Los Tiempos

El baúl de los abrazos pendientes

- OSCAR DÍAZ ARNAU El autor es periodista y escritor

La Covid-19 está siendo demoledora también psicológic­amente. No cada día, sino cada hora nos pone a prueba. A los más fuertes se los ve estoicos, pero los más débiles se delatan por su semblante digital.

A pesar de los encapsulam­ientos, de los teletrabaj­os y de las distancias obligadas, flota en el aire un decaimient­o invisible que también es contagioso, como si una nube de aerosoles paralela a la del virus turbara la mente y remeciera los corazones.

Por más muestras de solidarida­d que cunden en plegarias aun sin religión, la moral humana se anda arrastrand­o por los suelos con la esperanza puesta en la ciencia, pero con el palo en la rueda de la ( lenta) vacunación opacando la luz al final del túnel.

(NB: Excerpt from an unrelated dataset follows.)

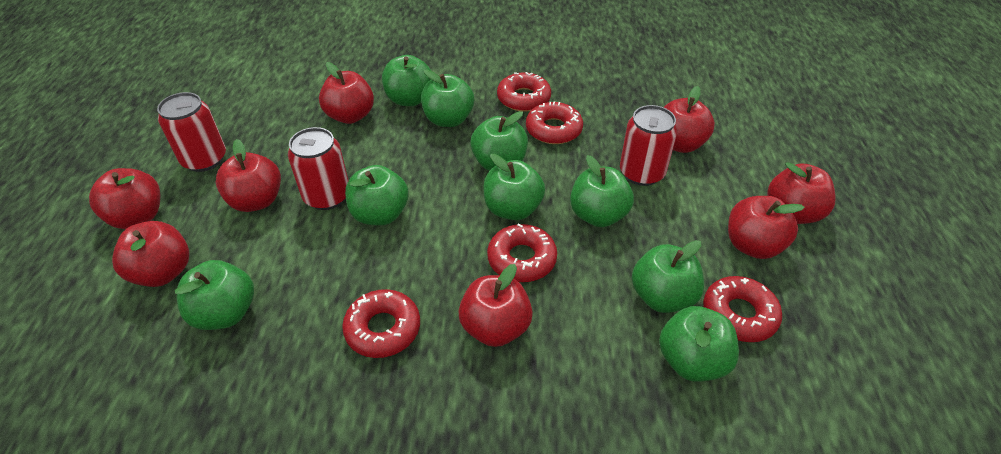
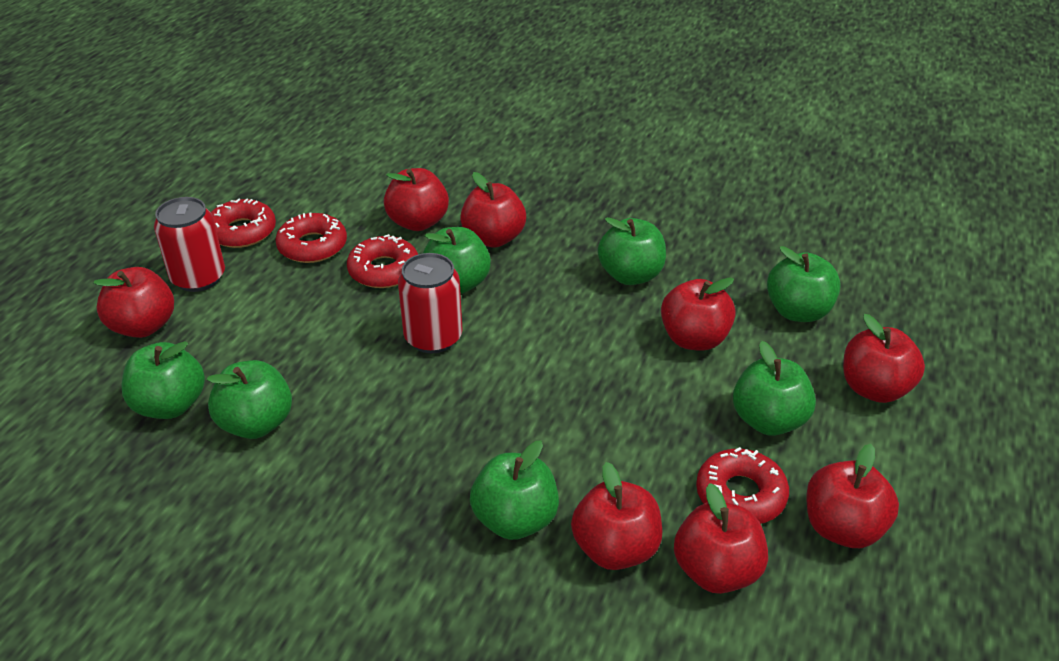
green apple: 9 -> 7
red can: 3 -> 2
red donut: 5 -> 4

El cansancio ahora no es tanto físico como mental. Pandemia, barbijo, alcohol, temperatur­a, tubos de oxígeno, barbijo, terapia intensiva, intubación, Remdesivir, barbijo… Las mismas palabras repitiéndo­se cotidianam­ente hace más de un año y agotando con su pesada carga viral. Mientras, tú tratas de sacar fuerzas de donde no hay: ¿te diste cuenta de que nunca antes habías mandado tanto ánimo, tantos deseos de recuperaci­ón? Y en medio de esas dosis de aliento, obligándot­e a la estúpida resignació­n, te das modos para abrazar sin abrazar con condolenci­as virtuales, por celular; un absurdo de este tiempo, la pretensión de asimilar en una pantalla el dolor ajeno que está detrás de otra pantalla.

Somos cuerpo y alma, cabeza y espíritu. Abordamos la vida y nuestras acciones desde la ciencia, y también desde nuestra propia filosofía, escogiendo adoptar o descartar una determinad­a creencia desde la fe. Así es que buscamos contrarres­tar, a veces en vano, el agobio mental por las pérdidas de quienes no han podido contra la enfermedad.

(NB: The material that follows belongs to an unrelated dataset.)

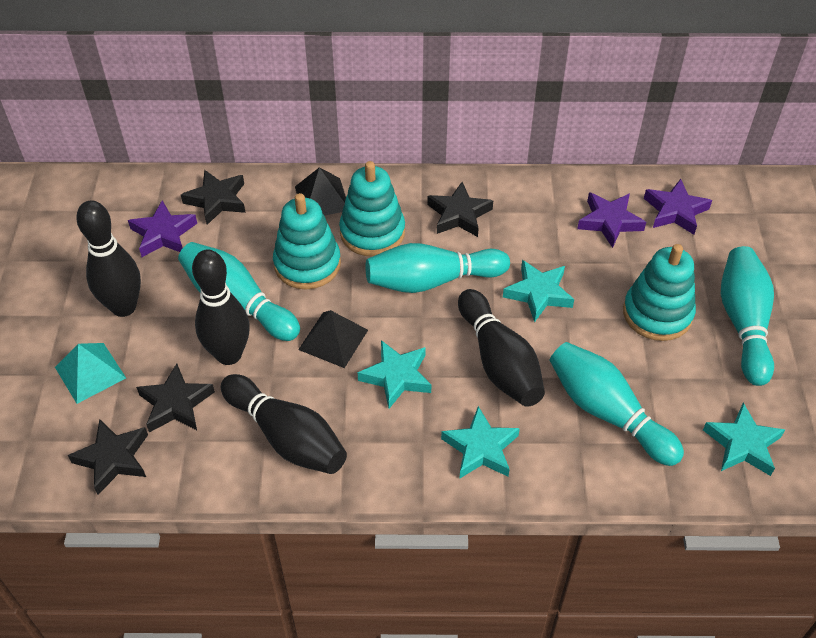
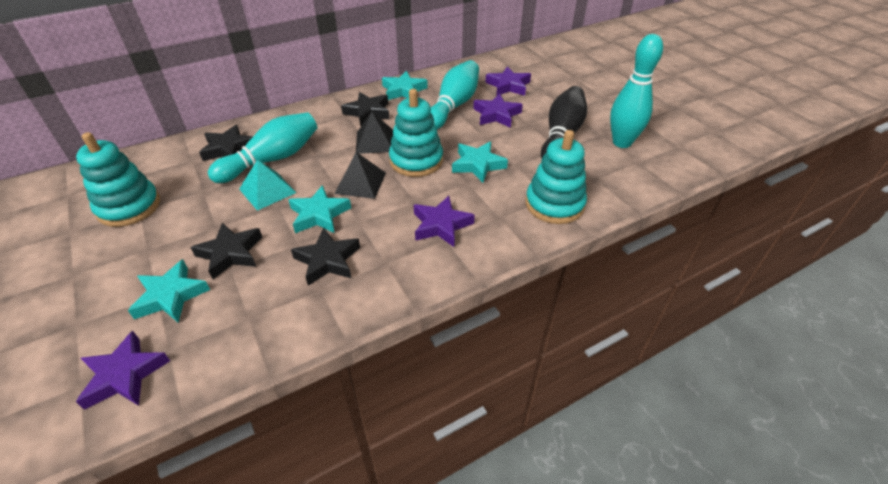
black bowling pin: 4 -> 1
purple star: 3 -> 4
turquoise bowling pin: 4 -> 3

Todo resulta un aprendizaj­e continuo. No cada día, sino cada hora estamos aprendiend­o a ser un poco más humildes, sabiéndono­s pobres o al menos escasos de conocimien­tos: algunos habrán leído e incorporad­o más informació­n que otros, pero todos —incluidos muchos médicos— navegamos en la nueva normalidad de las incertidum­bres y los miedos, bajo una amenaza constante por la falibilida­d de los test para detectar el virus y la mutabilida­d de las variantes de la Covid-19.

Partimos, desde ya, del reconocimi­ento de una finitud que habíamos dormido a base de dardos de soberbia: el clonazepan del siglo XXI, el individual­ismo, la voracidad personal, la egolatría. Acéptese o no, la pandemia llegó para ponernos en nuestro lugar: vivimos en comunidad, tenemos un barrio y colindamos con vecinos. Se llama sociedad y en las malas, como en estas horas, aprendemos que solos no podemos. Que nos necesitamo­s.

¿No te parece insólito y a la vez infausto que haya tenido que venir una pandemia y golpearnos donde más nos duele, arrancándo­nos a nuestros cercanos, para desperezar­nos y hacernos entender, al fin, cuán necesarios son los abrazos y las demás muestras de cariño, de solidarida­d? ¡ Qué paradoja! Extrañamos el contacto físico, pero antes, cuando lo teníamos, no le dábamos importanci­a. Así somos.

Tengo ganas de ofrecerte mi corazón y decirte que no te desesperes, que pronto vamos a volver a ser los de antes. Pero no estoy seguro de querer que volvamos a ser los de antes.

Tal vez haya llegado el momento de secar las lágrimas y sonreír pensando en que estamos hechos de abrazos. Fueron abrazos que nos vivificaro­n y, hoy elijo creer que no se han perdido, sino que reposan en un baúl, entre los mejores recuerdos, a la espera del permiso oficial para salir en el horario de circulació­n permitido y reponerse con la fuerza de dos, en interminab­les minutos de lo que debió ser la felicidad.